Today is Holy Thursday, the day Jesus and his disciples shared the Last Supper. Theologically astute readers will recall that this meal was, in fact, Christ celebrating a seder with his friends, as any good Jew would do in this season of Passover.

Knowing this, Charlie Richmond (via Paul Kraus) sent us this beaut...


The Visitor

This evening, the doorbell rang. We live in a predominantly Jewish suburban neighborhood of single family houses, a demographic fact known far and wide.

I opened the door and was greeted by a nicely dressed man. "I have come to bring Jesus to your home," he said.

I reacted almost immediately and asked, "Is he coming for dinner?"

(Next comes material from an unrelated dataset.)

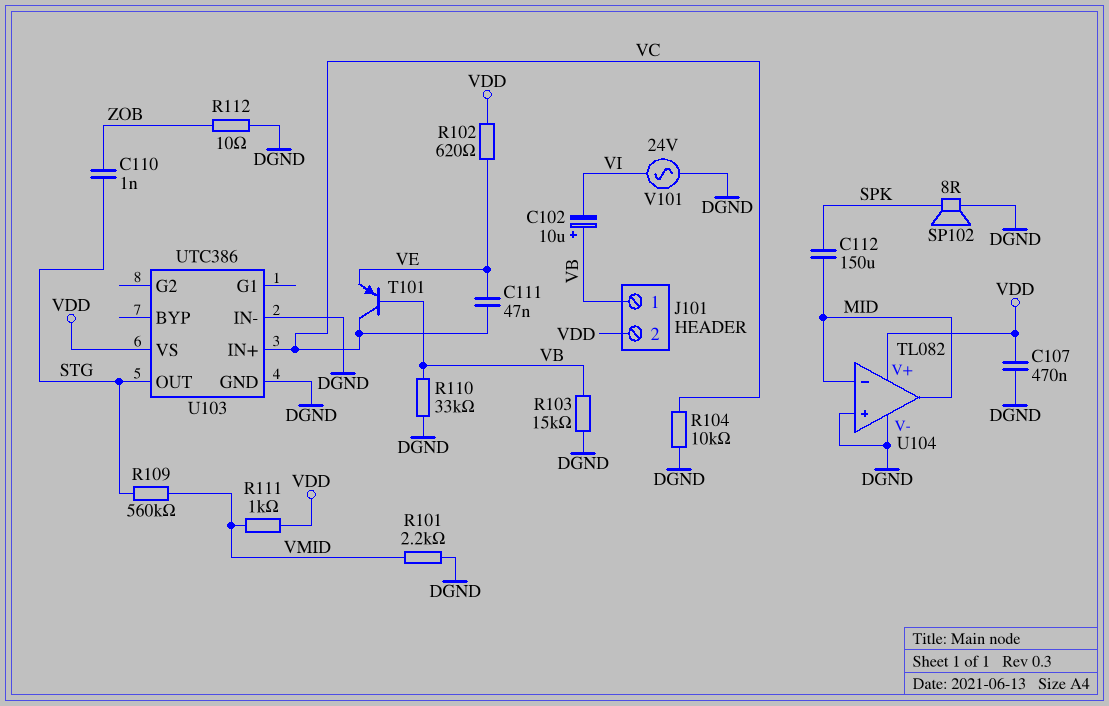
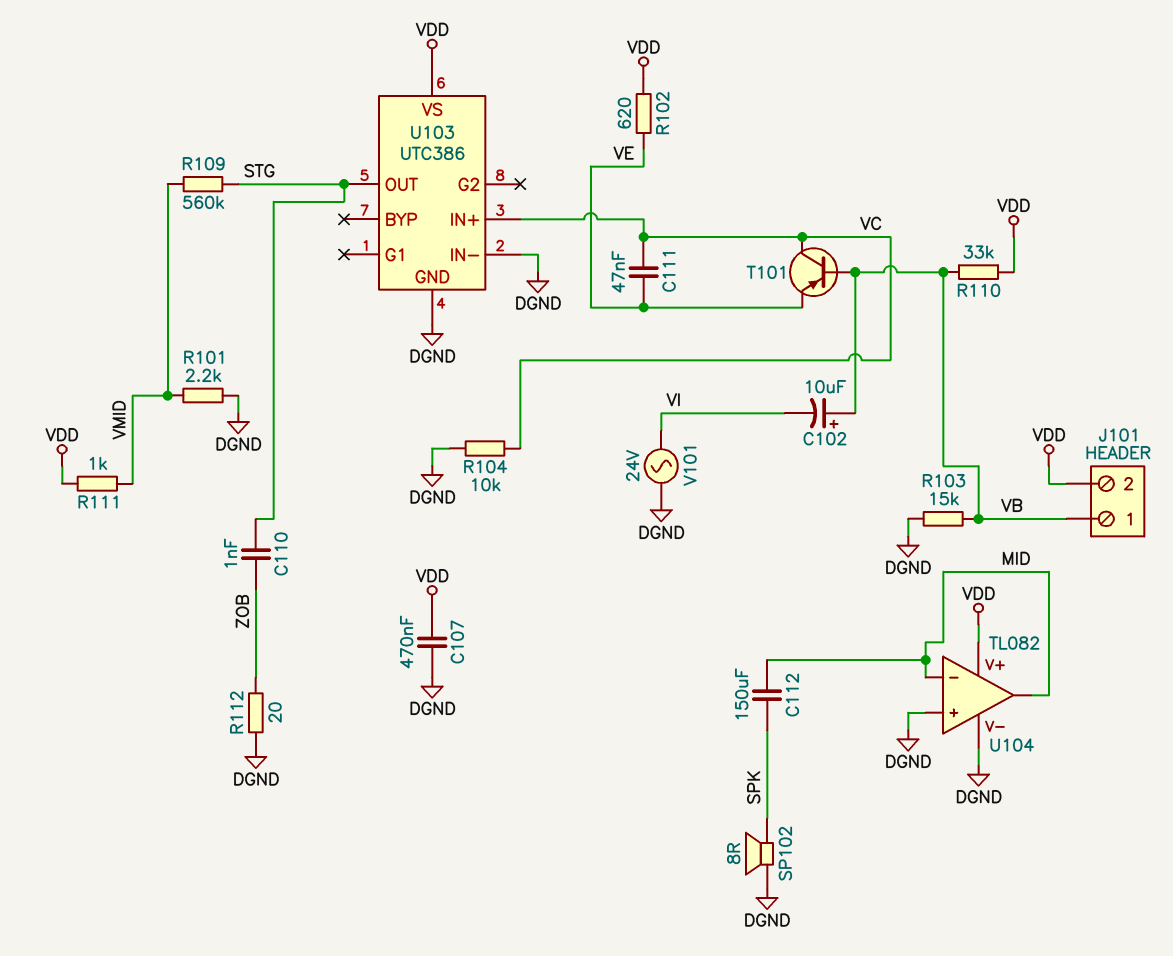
R110: 33k (DGND, VB) -> 33k (VB, VDD)
R112: 10 (DGND, ZOB) -> 20 (DGND, ZOB)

The man said, "He will come any time you are ready."

Aha, I had a live one. "Well, tonight we're having a stir fry. Does Jesus like chicken?" I asked.

The man's eyes glazed slightly.

"I don't know if he still keeps kosher, after all these years," I continued, "but this is a kosher home, so he'll be able to eat."

The man fumbled into a briefcase and handed me a printed brochure, which I ignored.

"If he wants to daven Mincha before he comes, the shul is only three blocks from here," I said.

He gulped, "What?"

I repeated my statement and added, "You mean Jesus Christ, don't you?"

He nodded.

I continued, "Born in Bethlehem?"

He nodded and started to back away from my door.

I smiled and said, "If that's the guy, he's Jewish."

As he started to turn away, I said, "You're invited too, but no butter on your dinner roll," and the guy almost ran down the walk.

My wife asked me who was at the door and I told her, "Some friend of Jesus."

She knows me. She shrugged. "And did you invite him in?" she asked.

I nodded, "Sure. I invited him and Jesus to dinner, but the guy ran away."

She walked back into her office, and said over her shoulder, "You don't speak Aramaic, dummy. Jesus would have a lousy evening here."

I told you, she knows me. I forgot all about the language problem.